Ideas and stories around Linux-HA (heartbeat) and Linux general.

19.5.08

How many nodes does a cluster tolerate?

Hi,

I was giving a seminar about Linux-HA version 2. In the end of the week we had some time left and the group decided to test how many nodes can be put into a cluster.

For the seminar we had 32 virtual VMware machines. All virtual machines were located on one hardware. During the semiar 16 of the machines were used for setting up Linux-HA and LVS cluster. The other 16 served as the backend machines in a LVS setup.
One participant of the seminar made a ha.cf and all copied it to their Linux-HA machines. That was done just before lunch and we started then all together, which was not a good idea. The communication in the cluster was quite slow, machines were not seeing each other and the system load was slowly rising. When we left for lunch uptime displayed a system load of 3 and after lunch all of the 16 virtual machines had a load of 9. The result was that I had to apologize to the administrator of the host on which the virtual machines were running.

OK. We stopped heartbeat eveywhere, erased all the config again with cibadmin -E, deleted all contents of /var/lib/heartbeat/crm and the file hostcache.

After the first experience we started the cluster slowly, one node after the other.
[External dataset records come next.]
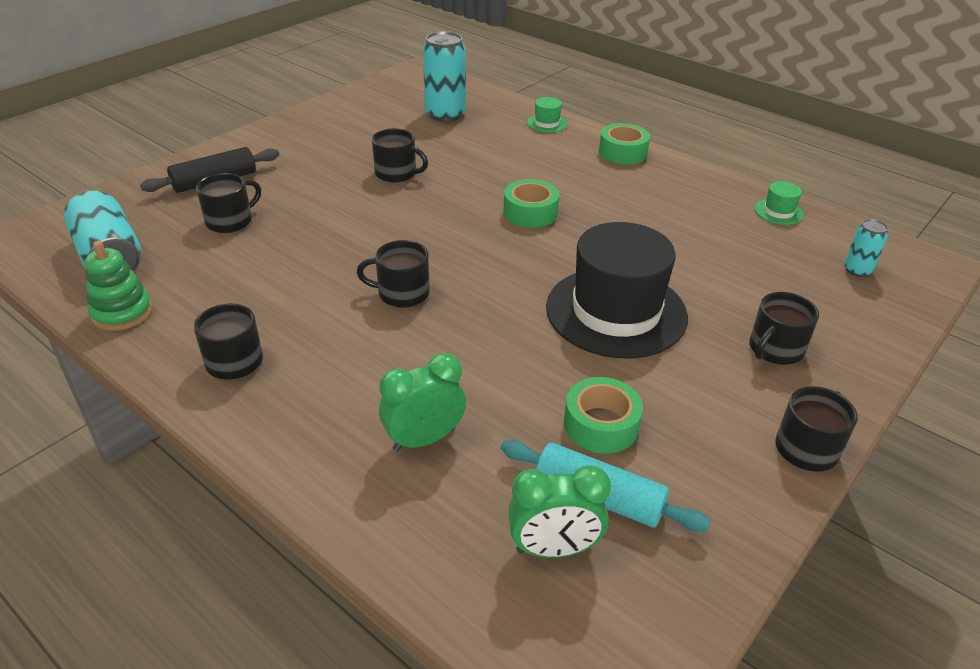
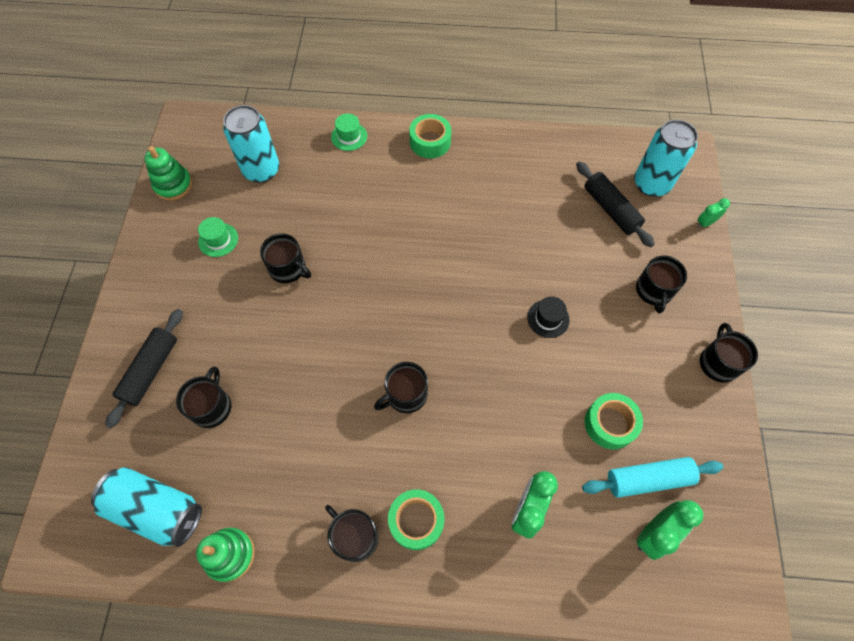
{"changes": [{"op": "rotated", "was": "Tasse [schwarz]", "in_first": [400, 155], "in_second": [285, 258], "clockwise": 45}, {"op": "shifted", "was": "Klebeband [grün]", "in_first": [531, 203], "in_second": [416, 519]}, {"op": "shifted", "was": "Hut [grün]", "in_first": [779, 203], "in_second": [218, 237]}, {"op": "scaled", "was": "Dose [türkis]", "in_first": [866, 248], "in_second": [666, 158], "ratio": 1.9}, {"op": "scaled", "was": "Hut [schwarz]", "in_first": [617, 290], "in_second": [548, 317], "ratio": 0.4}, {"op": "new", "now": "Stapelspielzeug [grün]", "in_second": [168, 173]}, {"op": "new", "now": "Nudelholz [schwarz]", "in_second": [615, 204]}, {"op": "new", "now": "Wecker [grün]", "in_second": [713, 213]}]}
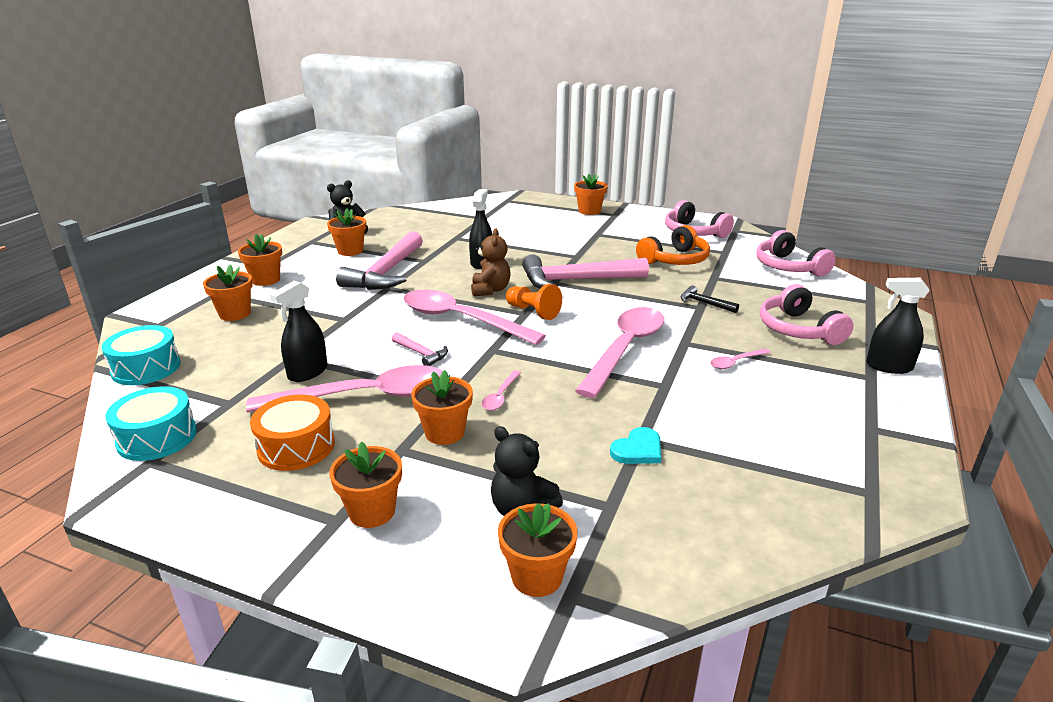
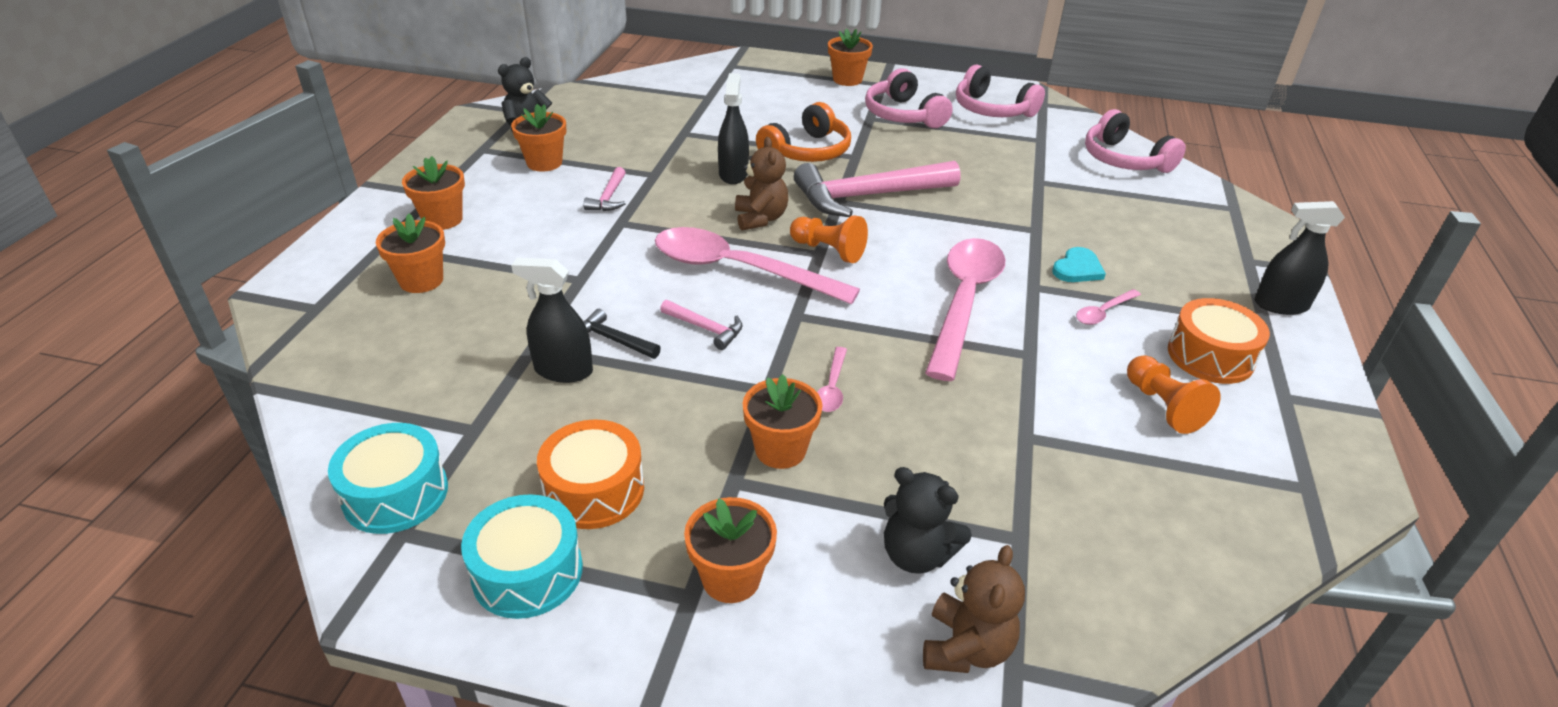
{"changes": [{"op": "shifted", "was": "Kopfhörer [orange]", "in_first": [673, 245], "in_second": [803, 132]}, {"op": "scaled", "was": "Hammer [rosa]", "in_first": [379, 260], "in_second": [604, 189], "ratio": 0.45}, {"op": "rotated", "was": "Sprühflasche [schwarz]", "in_first": [298, 331], "in_second": [552, 320], "clockwise": 75}, {"op": "shifted", "was": "Kopfhörer [rosa]", "in_first": [806, 314], "in_second": [909, 98]}, {"op": "shifted", "was": "Hammer [schwarz]", "in_first": [710, 299], "in_second": [622, 334]}, {"op": "shifted", "was": "Trommel [türkis]", "in_first": [141, 355], "in_second": [522, 556]}, {"op": "gone", "was": "Löffel [rosa]", "in_first": [344, 389]}, {"op": "shifted", "was": "Herz [türkis]", "in_first": [635, 445], "in_second": [1079, 264]}, {"op": "swapped", "was": "Blumentopf [orange]", "now": "Teddybär [braun]", "in_first": [537, 550], "in_second": [974, 609]}, {"op": "new", "now": "Trommel [orange]", "in_second": [1219, 341]}, {"op": "new", "now": "Bauer [orange]", "in_second": [1174, 394]}]}
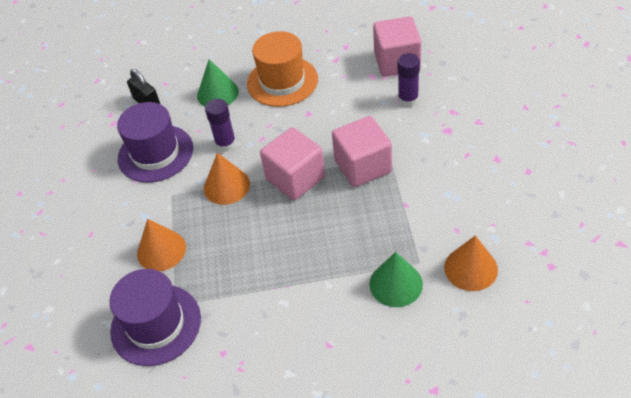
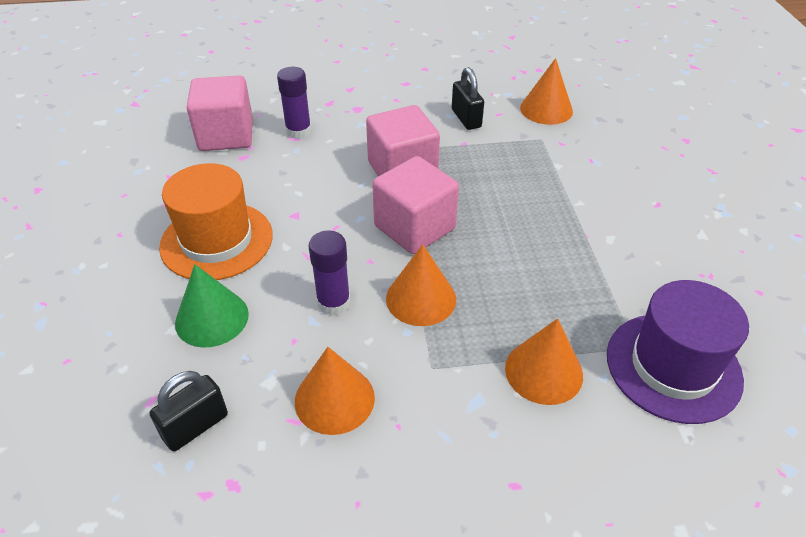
{"changes": [{"op": "swapped", "was": "Hut [lila]", "now": "Kegel [orange]", "in_first": [155, 142], "in_second": [335, 391]}, {"op": "gone", "was": "Kegel [grün]", "in_first": [396, 279]}, {"op": "new", "now": "Vorhängeschloss [schwarz]", "in_second": [468, 98]}]}
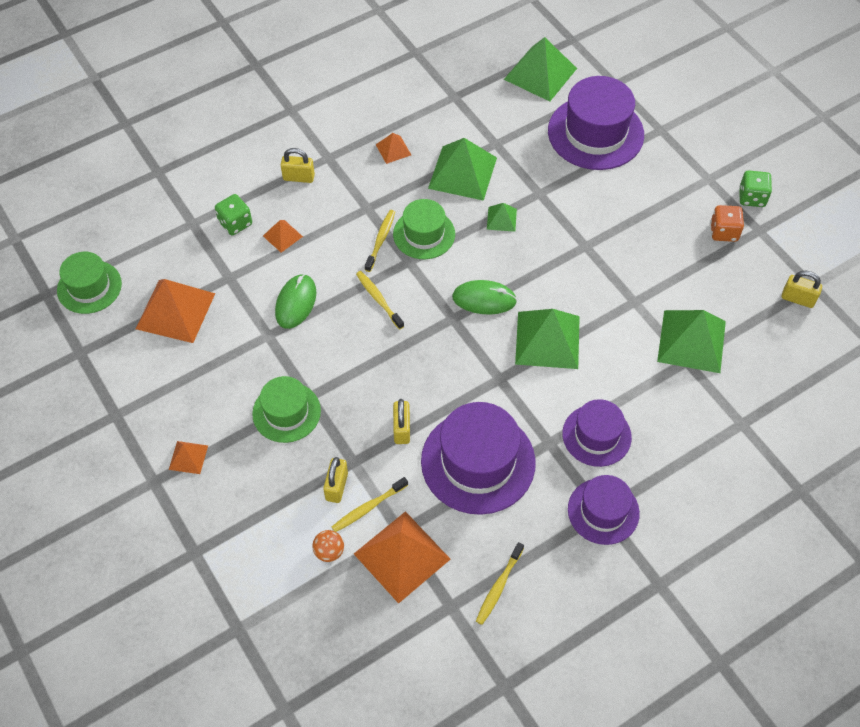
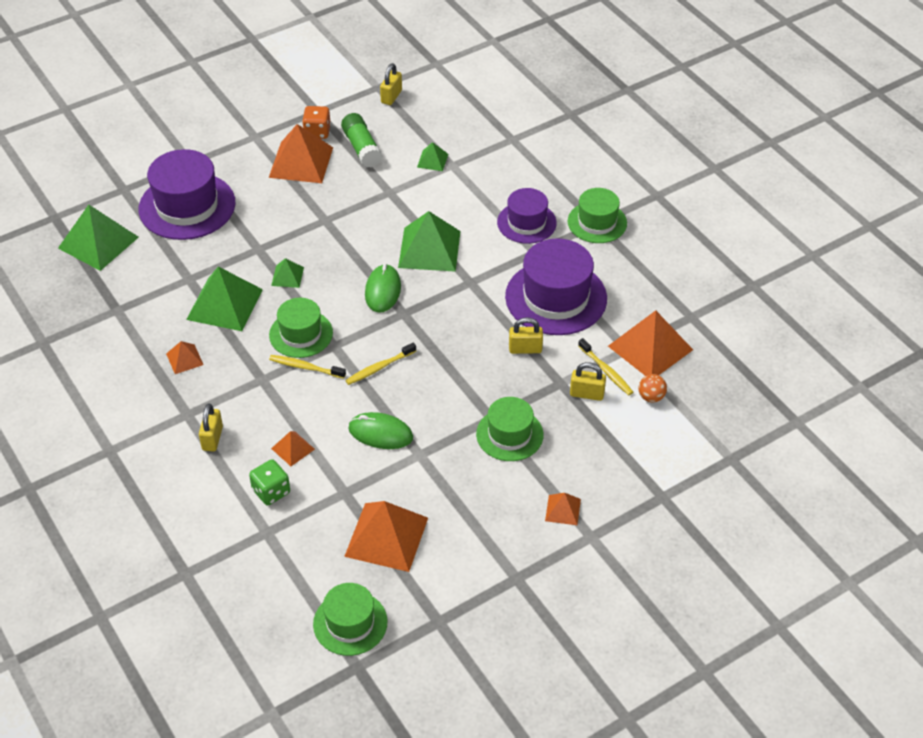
{"changes": [{"op": "gone", "was": "Spielwürfel [grün]", "in_first": [755, 189]}, {"op": "scaled", "was": "Pyramide [grün]", "in_first": [691, 341], "in_second": [432, 156], "ratio": 0.49}, {"op": "repainted", "was": "Hut [lila]", "now": "Hut [grün]", "in_first": [604, 510], "in_second": [597, 215]}, {"op": "gone", "was": "Zahnbürste [gelb]", "in_first": [500, 583]}, {"op": "new", "now": "Klebestift [grün]", "in_second": [361, 140]}, {"op": "new", "now": "Pyramide [orange]", "in_second": [301, 153]}]}
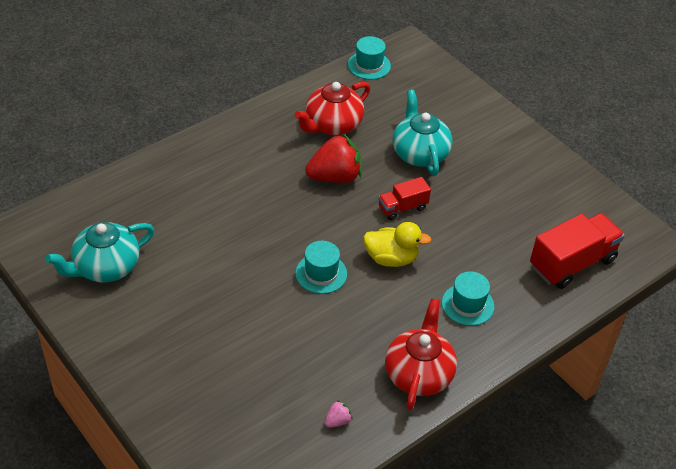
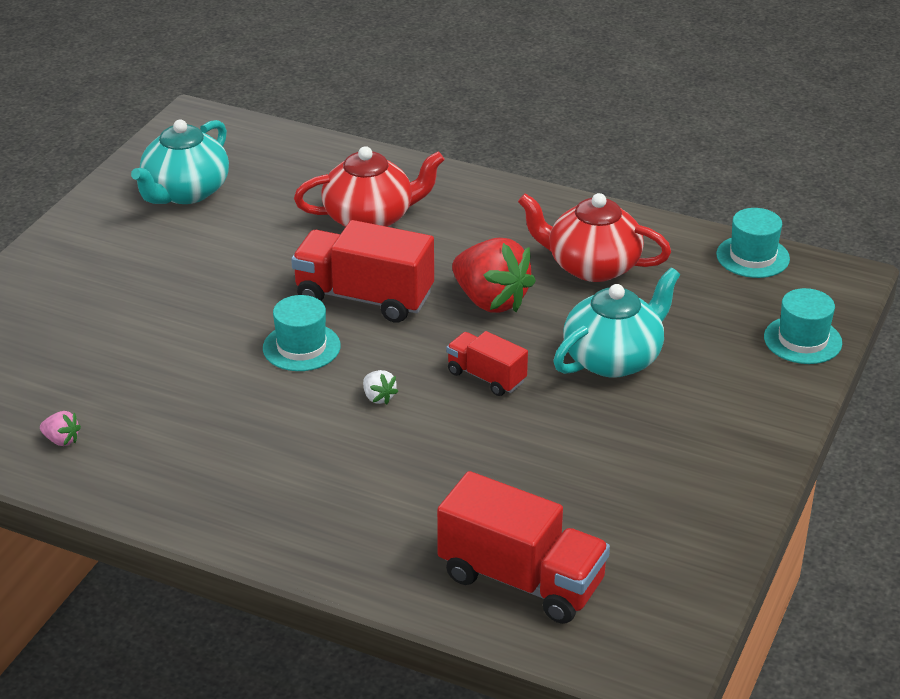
{"changes": [{"op": "rotated", "was": "Teekanne [türkis]", "in_first": [100, 252], "in_second": [180, 161], "clockwise": -90}, {"op": "swapped", "was": "Ente [gelb]", "now": "Erdbeere [weiß]", "in_first": [397, 244], "in_second": [380, 387]}, {"op": "shifted", "was": "Hut [türkis]", "in_first": [468, 298], "in_second": [803, 326]}, {"op": "shifted", "was": "Teekanne [rot]", "in_first": [421, 354], "in_second": [369, 186]}, {"op": "new", "now": "Lastwagen [rot]", "in_second": [362, 271]}]}
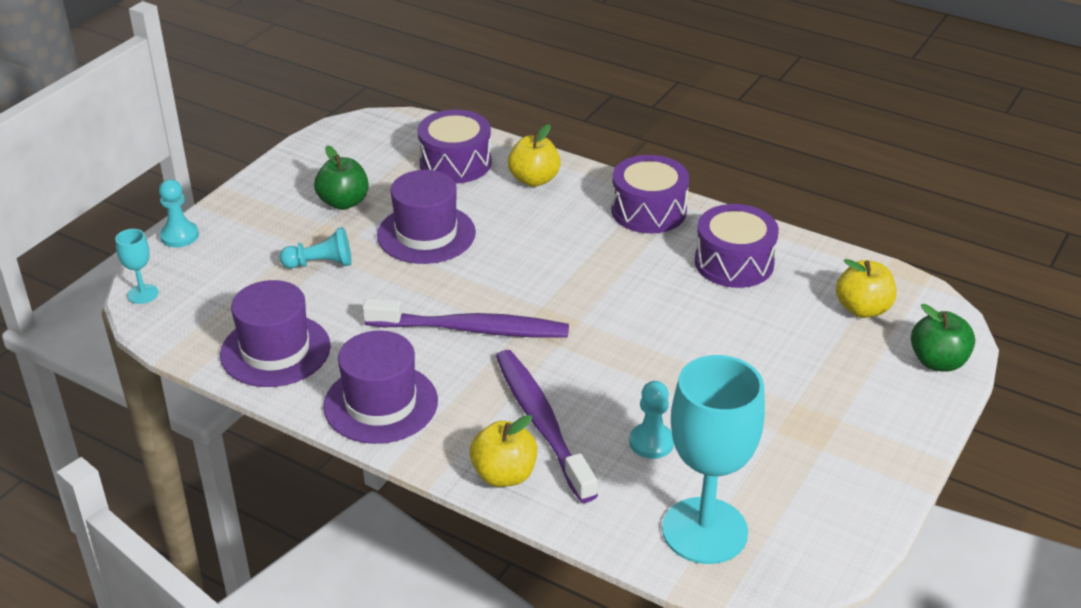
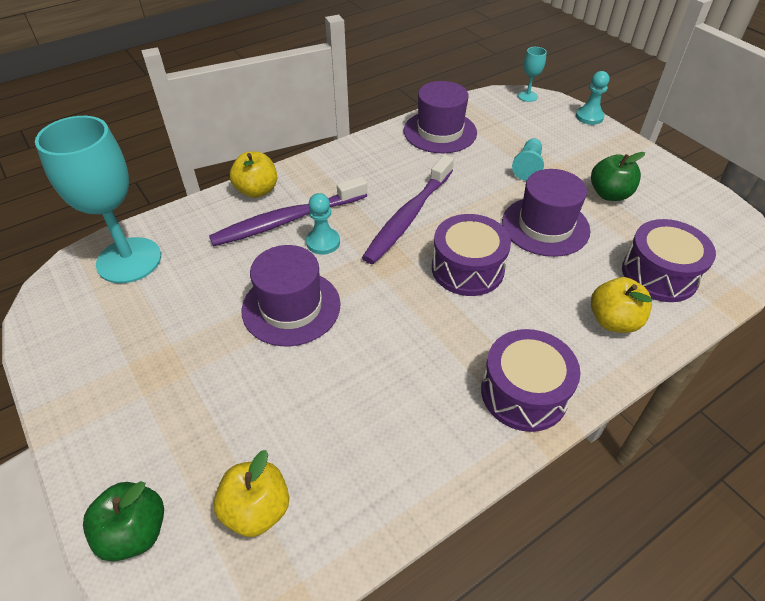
{"changes": [{"op": "shifted", "was": "Trommel [lila]", "in_first": [737, 246], "in_second": [471, 255]}, {"op": "shifted", "was": "Hut [lila]", "in_first": [380, 387], "in_second": [291, 295]}, {"op": "rotated", "was": "Zahnbürste [lila]", "in_first": [547, 426], "in_second": [288, 211], "clockwise": 150}, {"op": "shifted", "was": "Bauer [türkis]", "in_first": [651, 420], "in_second": [323, 224]}]}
Up to 9 members of the clusters and no resources defined anywhere we noticed no performance problems. When the cluster had more that 12 members the performance was really bad and all reactions of the hosts were quite slow. crm_mon did update the status, but watching the logfiles we saw that the propagation of the information through the cluster was quite slow. Cluster membership updates of a new node in the cluster did sometimes show up only after one minute on all members.

But finally we reached 16 nodes and managed to define a SysInfo clone resource on every node. Please find the screenshot below:
I hope you can read the screenshot. It shows the output of crm_mon for a cluster of 16 nodes and a SysInfo clone resource (clone_max="16" and clone_node_max="1") defined.

But working with such cluster is definitely no fun. It is really slow! The cluster also got into really problems when we defined a group of an IP-address and a webserver.

So from your experience I can tell that a 9-node-cluster makes sense. But why would you need more nodes in a Linux-HA cluster anyway? But it was great fun testing it.

1 comment:

theclusterguy said...

This should be significantly improved in the next 0.7 release. I spent the last two weeks looking at performance and managed to reduce the load on a newly elected DC by 70-80%.